Eso no significa que la Lana del Rey que aprendimos a amar en «Born to Die» haya desaparecido completamente… Ni mucho menos. «Body Electric» haría de puente entre esta cara de la artista y la que ya conocíamos: es esta una composición que, de nuevo, pone en los oídos de quien escucha unas cargas implosivas de oscuridad que parecían ausentes en su luminoso debut, pero lo hace con un fraseo teatral que remite directamente a su anterior referencia. Más todavía: «Cola» es la mejor heredera del espíritu provocador de «Born to Die» (con esa apertura en la que Lana canta «My pussy tastes like PepsiCola«); «Gods & Monsters» se convierte en uno de los actos más elevados de «Paradise» gracias a un estribillo épico con derrapes de sintes tétricos (¿todavía no te ha llamado la atención tanta alusión darks en esta reseña?) y con una percusión ramplona que actúa de espina dorsal a punto de quebrarse; y, claro, «Ride» se erige como el temazo indiscutible del lote, como la síntesis absoluta de los baladones lo-fi, de las torch songs brumosas, de la superproducción orquestal a la que ha estado dando caña en directo y al escapismo puro y duro como medicina contra la realidad gris.
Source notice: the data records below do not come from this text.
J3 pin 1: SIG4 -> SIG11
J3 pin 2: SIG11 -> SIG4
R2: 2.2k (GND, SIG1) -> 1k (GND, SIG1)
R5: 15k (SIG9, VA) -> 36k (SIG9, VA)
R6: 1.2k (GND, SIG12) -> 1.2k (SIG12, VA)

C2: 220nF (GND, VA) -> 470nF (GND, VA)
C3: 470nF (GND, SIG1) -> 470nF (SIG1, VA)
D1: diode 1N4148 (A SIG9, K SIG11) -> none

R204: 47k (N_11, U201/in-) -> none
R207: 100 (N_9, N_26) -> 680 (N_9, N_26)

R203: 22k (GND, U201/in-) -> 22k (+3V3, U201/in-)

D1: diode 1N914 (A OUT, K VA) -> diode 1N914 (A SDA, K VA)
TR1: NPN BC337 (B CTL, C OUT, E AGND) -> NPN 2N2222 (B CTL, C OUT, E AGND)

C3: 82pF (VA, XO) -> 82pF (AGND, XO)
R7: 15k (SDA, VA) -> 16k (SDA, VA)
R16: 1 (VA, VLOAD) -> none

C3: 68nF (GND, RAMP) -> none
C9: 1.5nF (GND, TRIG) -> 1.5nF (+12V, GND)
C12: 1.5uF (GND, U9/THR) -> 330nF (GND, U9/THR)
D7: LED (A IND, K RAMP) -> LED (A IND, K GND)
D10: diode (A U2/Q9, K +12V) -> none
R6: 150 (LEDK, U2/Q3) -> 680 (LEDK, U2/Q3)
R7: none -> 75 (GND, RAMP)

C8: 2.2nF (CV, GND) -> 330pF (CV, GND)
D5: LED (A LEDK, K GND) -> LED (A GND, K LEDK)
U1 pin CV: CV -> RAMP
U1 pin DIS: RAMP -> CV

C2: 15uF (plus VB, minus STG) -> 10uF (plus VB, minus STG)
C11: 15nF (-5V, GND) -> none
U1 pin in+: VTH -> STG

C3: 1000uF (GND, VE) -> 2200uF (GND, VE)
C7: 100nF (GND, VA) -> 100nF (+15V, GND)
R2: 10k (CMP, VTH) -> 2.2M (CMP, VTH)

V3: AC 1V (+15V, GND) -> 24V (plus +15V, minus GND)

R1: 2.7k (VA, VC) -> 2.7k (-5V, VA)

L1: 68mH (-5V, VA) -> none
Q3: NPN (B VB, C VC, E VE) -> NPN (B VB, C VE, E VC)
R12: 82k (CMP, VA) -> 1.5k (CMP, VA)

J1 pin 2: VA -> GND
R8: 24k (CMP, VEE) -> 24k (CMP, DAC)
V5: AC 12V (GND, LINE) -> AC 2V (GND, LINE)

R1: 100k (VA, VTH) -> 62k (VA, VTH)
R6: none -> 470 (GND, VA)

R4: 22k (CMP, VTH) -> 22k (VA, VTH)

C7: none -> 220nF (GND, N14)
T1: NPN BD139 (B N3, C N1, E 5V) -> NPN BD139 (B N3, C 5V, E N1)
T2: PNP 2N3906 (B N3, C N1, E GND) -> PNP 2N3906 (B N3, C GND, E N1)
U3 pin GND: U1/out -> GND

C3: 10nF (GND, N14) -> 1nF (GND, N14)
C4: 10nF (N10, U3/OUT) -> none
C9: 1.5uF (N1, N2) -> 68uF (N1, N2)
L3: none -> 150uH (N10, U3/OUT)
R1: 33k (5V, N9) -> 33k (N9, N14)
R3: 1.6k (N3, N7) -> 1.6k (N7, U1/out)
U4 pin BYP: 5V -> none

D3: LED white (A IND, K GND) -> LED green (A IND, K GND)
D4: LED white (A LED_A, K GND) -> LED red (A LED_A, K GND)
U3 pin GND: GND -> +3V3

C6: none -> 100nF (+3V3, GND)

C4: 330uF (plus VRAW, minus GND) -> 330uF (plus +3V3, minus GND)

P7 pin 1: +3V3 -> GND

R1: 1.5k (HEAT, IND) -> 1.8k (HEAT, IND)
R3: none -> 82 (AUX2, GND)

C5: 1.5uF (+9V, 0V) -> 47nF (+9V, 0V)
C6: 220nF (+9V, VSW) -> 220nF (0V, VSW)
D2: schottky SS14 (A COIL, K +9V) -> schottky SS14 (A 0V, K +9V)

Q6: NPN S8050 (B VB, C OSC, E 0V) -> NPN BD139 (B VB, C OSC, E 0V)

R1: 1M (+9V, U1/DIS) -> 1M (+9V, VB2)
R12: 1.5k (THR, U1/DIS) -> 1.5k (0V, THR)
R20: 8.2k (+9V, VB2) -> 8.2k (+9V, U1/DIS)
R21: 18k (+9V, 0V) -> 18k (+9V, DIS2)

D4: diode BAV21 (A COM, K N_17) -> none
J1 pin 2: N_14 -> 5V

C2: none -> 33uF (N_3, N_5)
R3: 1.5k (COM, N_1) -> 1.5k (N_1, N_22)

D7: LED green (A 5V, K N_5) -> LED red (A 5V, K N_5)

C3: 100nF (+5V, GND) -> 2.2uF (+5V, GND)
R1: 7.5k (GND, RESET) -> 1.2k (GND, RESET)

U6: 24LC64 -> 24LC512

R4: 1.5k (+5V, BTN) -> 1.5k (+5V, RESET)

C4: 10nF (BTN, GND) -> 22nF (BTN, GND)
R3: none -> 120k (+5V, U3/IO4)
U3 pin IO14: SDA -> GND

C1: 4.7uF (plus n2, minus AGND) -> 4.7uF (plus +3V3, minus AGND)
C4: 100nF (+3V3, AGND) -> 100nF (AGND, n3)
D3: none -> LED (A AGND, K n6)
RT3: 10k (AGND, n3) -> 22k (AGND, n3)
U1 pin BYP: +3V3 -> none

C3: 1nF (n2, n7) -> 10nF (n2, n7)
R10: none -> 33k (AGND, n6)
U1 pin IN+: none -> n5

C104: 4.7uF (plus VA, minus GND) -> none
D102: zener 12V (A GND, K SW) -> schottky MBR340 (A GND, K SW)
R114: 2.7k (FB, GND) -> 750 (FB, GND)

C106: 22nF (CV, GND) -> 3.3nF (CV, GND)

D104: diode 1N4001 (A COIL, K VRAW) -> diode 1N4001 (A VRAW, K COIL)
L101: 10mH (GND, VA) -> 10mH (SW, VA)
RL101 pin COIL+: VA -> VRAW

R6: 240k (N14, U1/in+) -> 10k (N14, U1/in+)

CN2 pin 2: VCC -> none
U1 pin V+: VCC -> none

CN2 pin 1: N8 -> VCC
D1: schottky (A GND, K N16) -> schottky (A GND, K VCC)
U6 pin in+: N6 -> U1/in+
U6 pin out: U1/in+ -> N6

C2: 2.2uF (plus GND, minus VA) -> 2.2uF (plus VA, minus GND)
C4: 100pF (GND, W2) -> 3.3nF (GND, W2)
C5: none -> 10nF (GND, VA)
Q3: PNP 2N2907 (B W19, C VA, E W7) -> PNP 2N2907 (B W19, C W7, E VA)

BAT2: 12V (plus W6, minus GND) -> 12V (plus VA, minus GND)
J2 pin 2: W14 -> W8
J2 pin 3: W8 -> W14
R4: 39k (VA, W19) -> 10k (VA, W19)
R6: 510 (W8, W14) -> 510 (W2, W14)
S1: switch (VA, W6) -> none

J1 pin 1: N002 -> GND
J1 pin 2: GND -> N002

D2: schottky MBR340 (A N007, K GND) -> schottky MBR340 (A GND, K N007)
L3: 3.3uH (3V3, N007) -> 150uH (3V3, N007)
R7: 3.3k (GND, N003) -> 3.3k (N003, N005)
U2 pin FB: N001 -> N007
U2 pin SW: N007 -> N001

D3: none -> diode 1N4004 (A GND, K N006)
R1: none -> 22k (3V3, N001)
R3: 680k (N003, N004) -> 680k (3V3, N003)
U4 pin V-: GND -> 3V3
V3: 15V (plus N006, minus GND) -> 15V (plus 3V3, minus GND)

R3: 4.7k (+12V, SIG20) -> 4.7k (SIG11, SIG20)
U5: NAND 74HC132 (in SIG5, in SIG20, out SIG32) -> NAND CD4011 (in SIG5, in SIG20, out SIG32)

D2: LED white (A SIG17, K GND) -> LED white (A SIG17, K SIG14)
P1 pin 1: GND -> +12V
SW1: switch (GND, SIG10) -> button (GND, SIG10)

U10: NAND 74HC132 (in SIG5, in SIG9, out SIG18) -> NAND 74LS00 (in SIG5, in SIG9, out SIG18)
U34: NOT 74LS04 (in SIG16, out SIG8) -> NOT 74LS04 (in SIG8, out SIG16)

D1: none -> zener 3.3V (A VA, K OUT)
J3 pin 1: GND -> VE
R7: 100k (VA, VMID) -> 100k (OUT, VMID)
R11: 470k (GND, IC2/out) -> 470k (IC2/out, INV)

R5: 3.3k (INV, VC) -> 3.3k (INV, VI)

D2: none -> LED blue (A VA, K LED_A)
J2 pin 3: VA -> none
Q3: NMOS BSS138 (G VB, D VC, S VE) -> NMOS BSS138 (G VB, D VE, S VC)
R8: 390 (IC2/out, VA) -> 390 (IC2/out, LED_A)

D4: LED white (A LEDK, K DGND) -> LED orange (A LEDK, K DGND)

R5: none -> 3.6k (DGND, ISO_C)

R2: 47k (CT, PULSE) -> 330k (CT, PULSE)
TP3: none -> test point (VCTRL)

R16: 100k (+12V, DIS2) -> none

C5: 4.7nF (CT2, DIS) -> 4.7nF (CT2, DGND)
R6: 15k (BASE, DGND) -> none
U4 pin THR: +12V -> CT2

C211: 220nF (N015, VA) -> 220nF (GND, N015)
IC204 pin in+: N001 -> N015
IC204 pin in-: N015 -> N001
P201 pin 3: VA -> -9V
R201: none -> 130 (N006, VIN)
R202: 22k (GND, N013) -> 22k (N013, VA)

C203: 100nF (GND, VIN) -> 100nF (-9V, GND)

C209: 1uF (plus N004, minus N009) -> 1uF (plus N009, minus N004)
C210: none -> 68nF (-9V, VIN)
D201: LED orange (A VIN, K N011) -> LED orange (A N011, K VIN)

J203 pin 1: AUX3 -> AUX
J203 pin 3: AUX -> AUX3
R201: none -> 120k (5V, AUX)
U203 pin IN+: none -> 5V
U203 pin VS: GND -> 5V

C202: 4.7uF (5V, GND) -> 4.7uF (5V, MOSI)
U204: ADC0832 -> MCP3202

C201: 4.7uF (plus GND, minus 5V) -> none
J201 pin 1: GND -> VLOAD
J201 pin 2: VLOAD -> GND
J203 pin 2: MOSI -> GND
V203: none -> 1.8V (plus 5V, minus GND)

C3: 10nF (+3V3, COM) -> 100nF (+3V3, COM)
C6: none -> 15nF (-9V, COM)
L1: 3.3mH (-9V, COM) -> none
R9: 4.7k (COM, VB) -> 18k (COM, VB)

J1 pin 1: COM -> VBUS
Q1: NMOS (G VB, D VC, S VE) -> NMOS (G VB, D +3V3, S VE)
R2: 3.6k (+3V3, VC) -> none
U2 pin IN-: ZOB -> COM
Es esta la punta de lanza no de una nueva Lana del Rey, sino de su voluntad de enseñarnos una nueva cara: la artista se pasa por el chocho (el mismo que le sabe a PepsiCola) las críticas que la tildaron de niña tonta y atontada, de machista recalcitrante e icono de unos valores americanos retrógradamente carcas, desvelándose en «Paradise» como una amazona blanca capaz de arrinconar su rollo trash para darle mucha caña a la elegancia y el saber estar.
Al final, va a resultar que Lana del Rey tiene más caras de las que esperábamos. ¿Sorprendido?